The teams race back and forth. They generate brief, flickering shadows on the court, created by the strong arena lights above. A constantly changing banner of ads scrolls up and down in front of the scorer and timekeeper table. Cheer and dance squads from both teams do their best to excite the fans who have followed them to Albany. During timeouts, they put on elaborate dance routines set to music. More fans have crept into the arena.
At halftime, reached at 7:57 p.m., Canisus has come back to take a 40-36 lead.
The second half continues in much the same back-and-forth manner. A fan in front of me is reading the comics page from the local paper. I assume he’s there waiting for the third game of the night, the Manhattan College Jaspers against the Marist College Red Foxes from Poughkeepsie, an hour south of Albany. He has a long wait in front of him, as it turns out. I think about asking him how Beetle Bailey is doing, but I pass.
Midway through the second half, I can see Canisius is having trouble setting up what’s known as a pick, which allows the offensive player to better penetrate the other’s team’s defense. To set a pick, an offensive player without the ball stands where he thinks the defender covering his teammate with the ball will run. If all works as planned, the defender runs into the player who is standing still, and the player dribbling the ball is free to advance toward the basket. Several offensive drives by Canisius are thwarted when no one on the team sets a pick.
With only 50 seconds left in the second half, Canisius guard Kassius Robertson from Toronto hits a long three-point shot to tie the game at 71. Canisius has one more chance to break the tie but wastes time setting up a last shot that clangs off the front of the rim. Five minutes of overtime awaits.

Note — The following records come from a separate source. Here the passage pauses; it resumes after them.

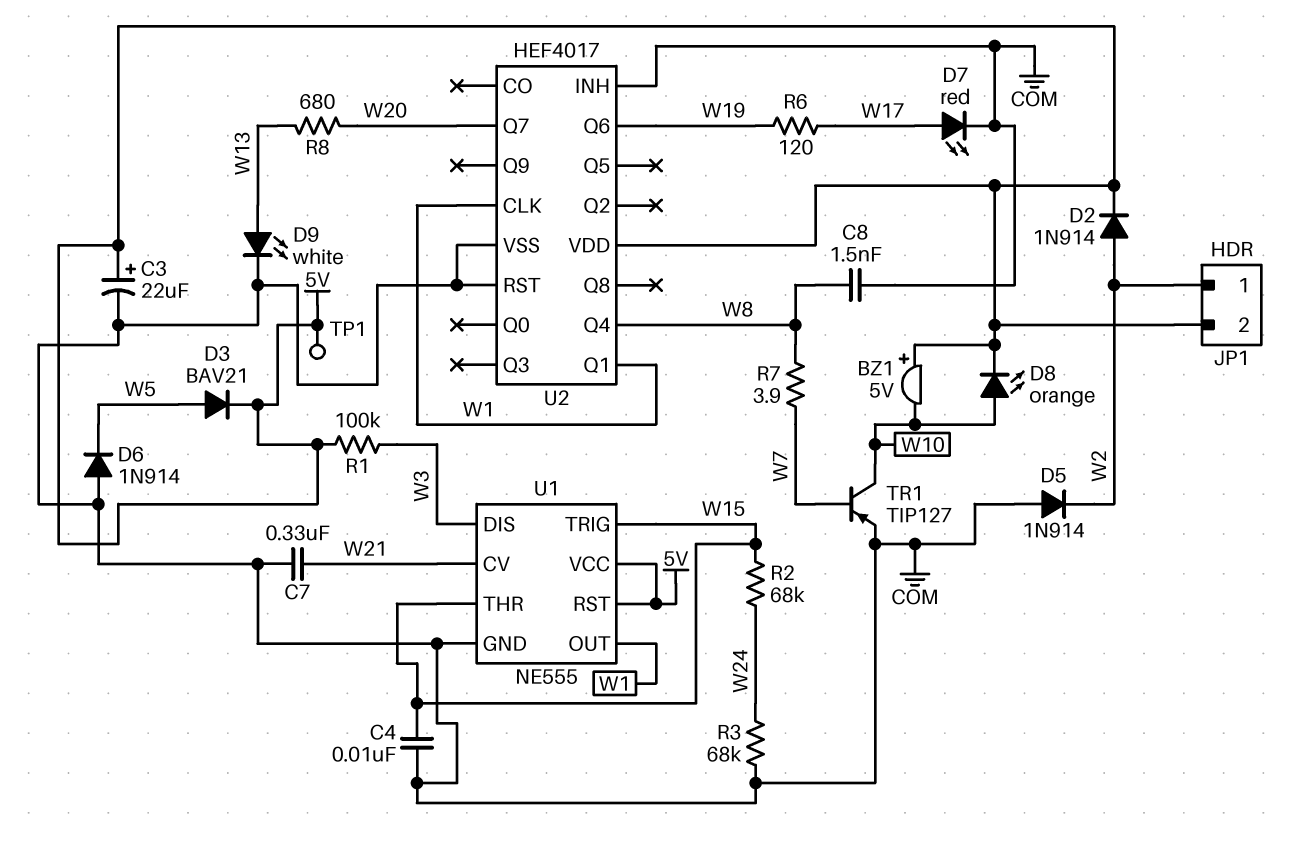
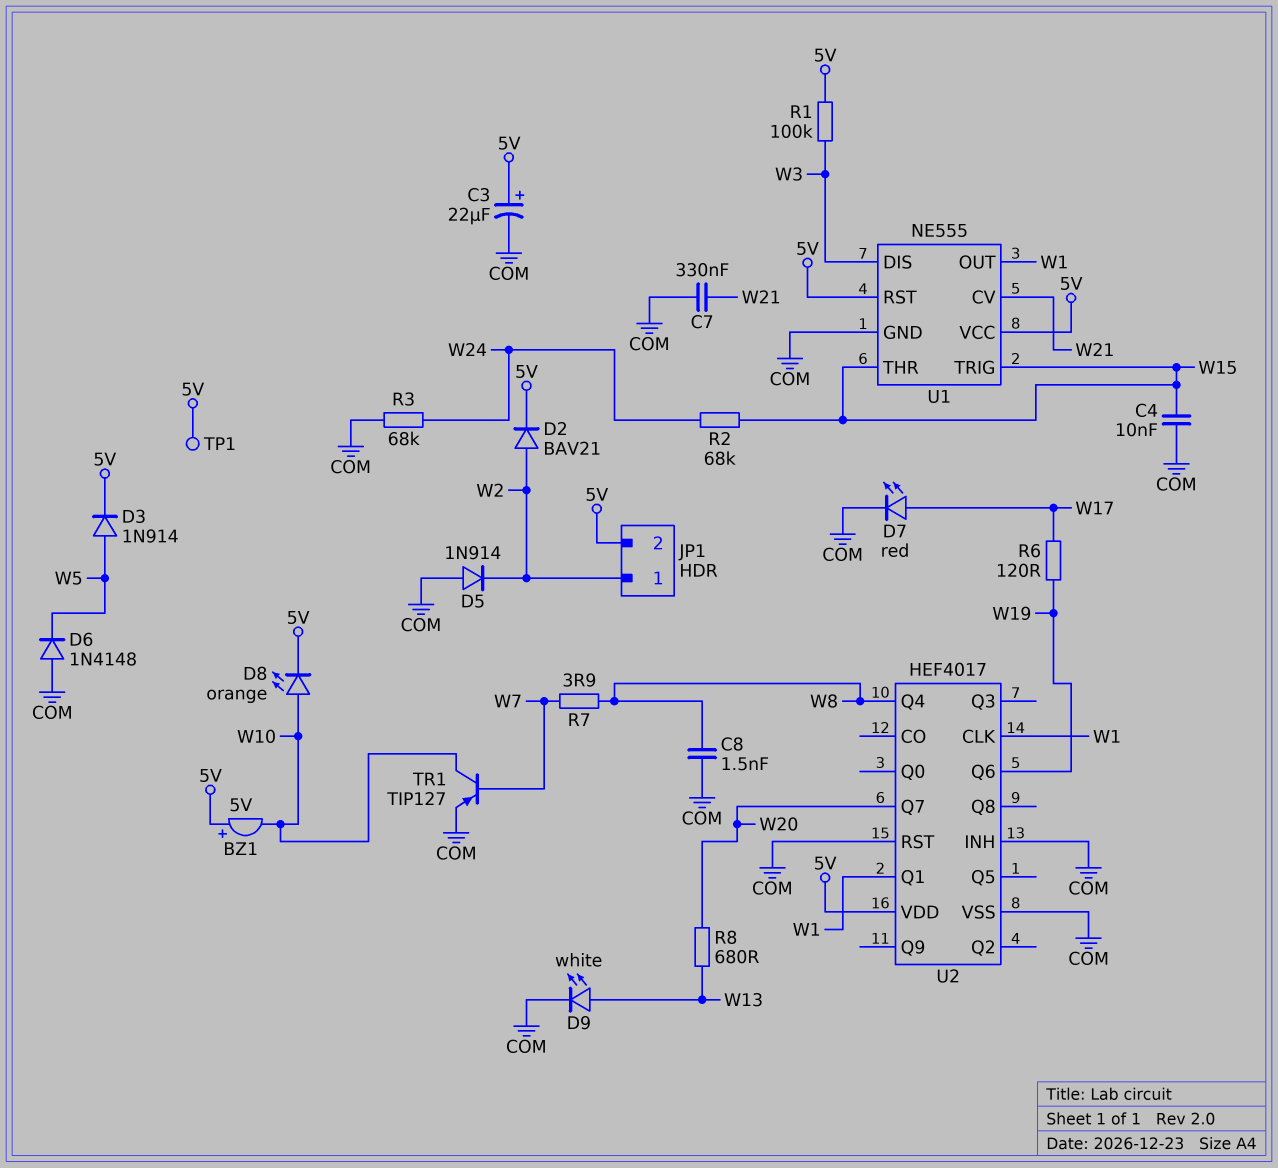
D2: diode 1N914 (A W2, K 5V) -> diode BAV21 (A W2, K 5V)
D3: diode BAV21 (A W5, K 5V) -> diode 1N914 (A W5, K 5V)
D6: diode 1N914 (A COM, K W5) -> diode 1N4148 (A COM, K W5)

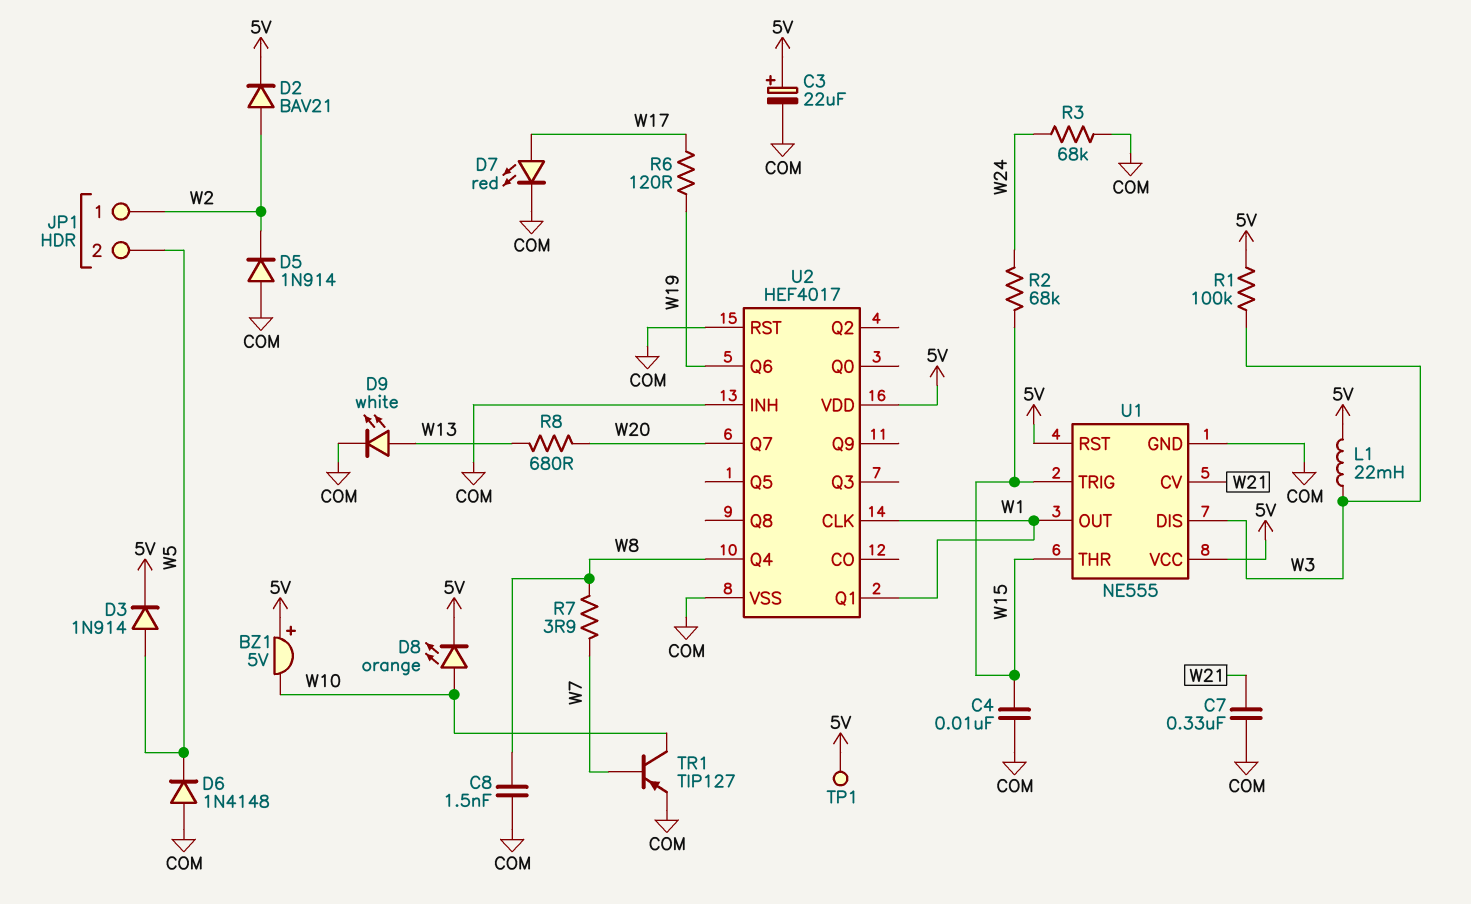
JP1 pin 2: 5V -> W5
L1: none -> 22mH (5V, W3)

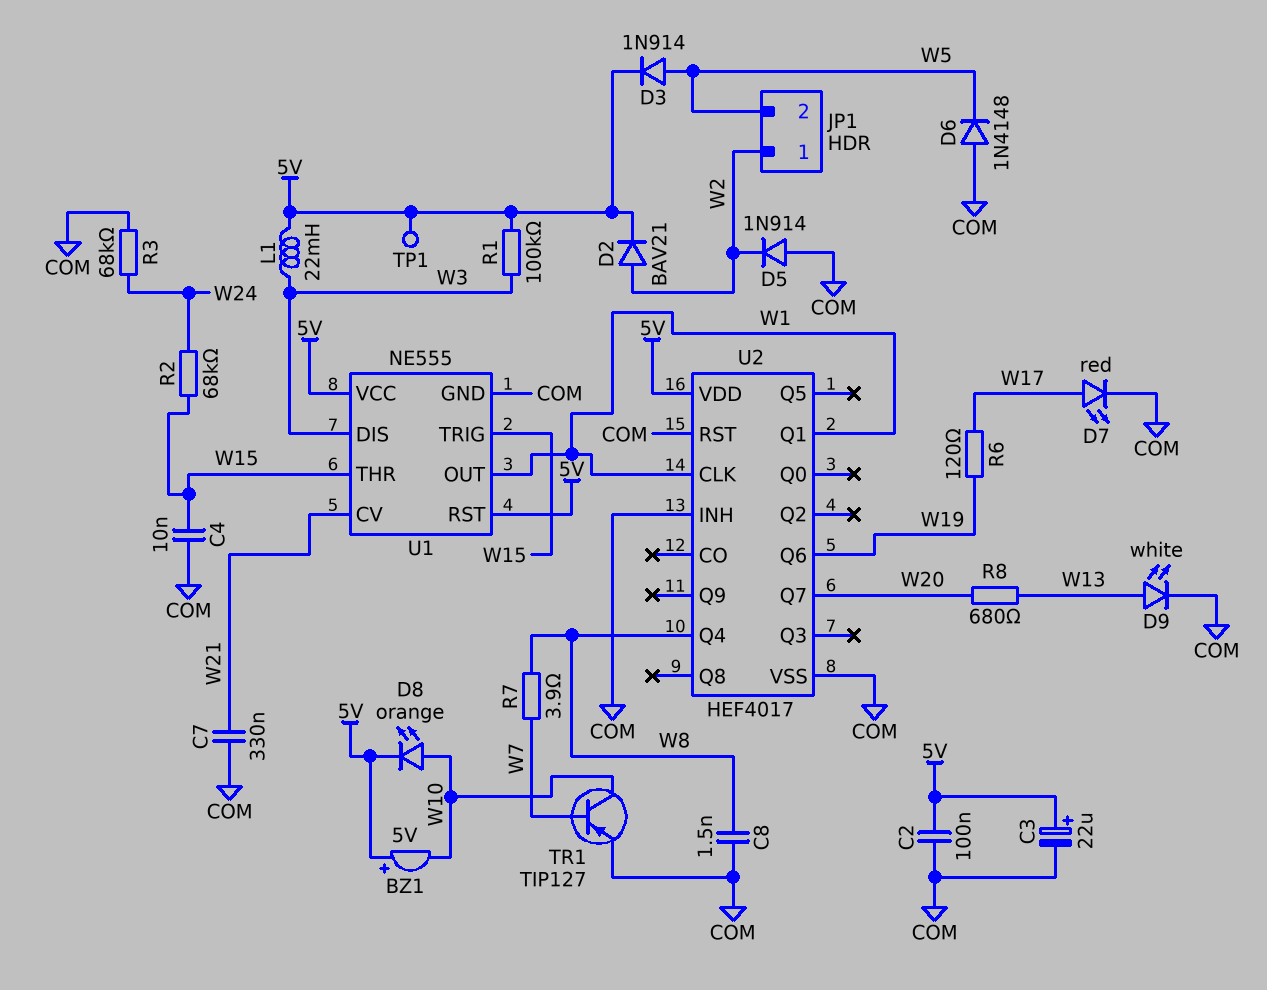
C2: none -> 100nF (5V, COM)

The overtime action is furious, but both teams stay close. With almost no time left, Blackman of Niagara attempts a three-point shot and misses, but he’s fouled with his team down by three points. This means he gets three free throws. In a harbinger of things to come, he hits all three. Tie game. Second overtime period. And the teams who were supposed to play in the final game are left still warming up in the aisles.
The second OT period is more of the same. Some of the fans behind me, waiting anxiously to see their teams play, start muttering about a third overtime. And of course it happens. It’s 93-93 and we’re off to a rare third overtime period.
The players are tired now. The quality of play is ragged. The crowd has grown even larger, and noisier. They know they’re seeing something special.
Somehow Canisius summons a second (or third?) wind. They run off seven straight points and win the game 102-97. Both teams combined to score 199 points, a rarity in college hoop. And of course, I think, this is the type of game I expected. This is the prelude to March Madness, and I love it. The Niagara players and coaches shake hands with their counterparts, but they look tired and defeated. I feel badly that someone has to lose after such a gem of a game.
It’s after 10 p.m. now. The third game was supposed to start an hour earlier so I decide I’ve had enough. If I remain for the Manhattan-Marist game, I’ll be walking back to my car after midnight, by myself.
I zip up my ski jacket, tug my gloves tight, and head back out onto dark, frosty South Pearl street. A group of young players from a local hoop team are leaving at the same time. Coaches and parents exhort them to stay close and not run into traffic. But it’s still pretty quiet out. They don’t have to worry much.
I’m tired but breathless after witnessing the triple overtime thriller. March Madness hasn’t even started yet, and I’m excited about what this 2016 college hoop season has already showed me. It’s only March 3.
Coda on March 7: Local favorite Siena College beat Manhattan College Saturday to advance in the MAAC tourney, but ended up losing to Iona the following night. Better luck next year, Saints!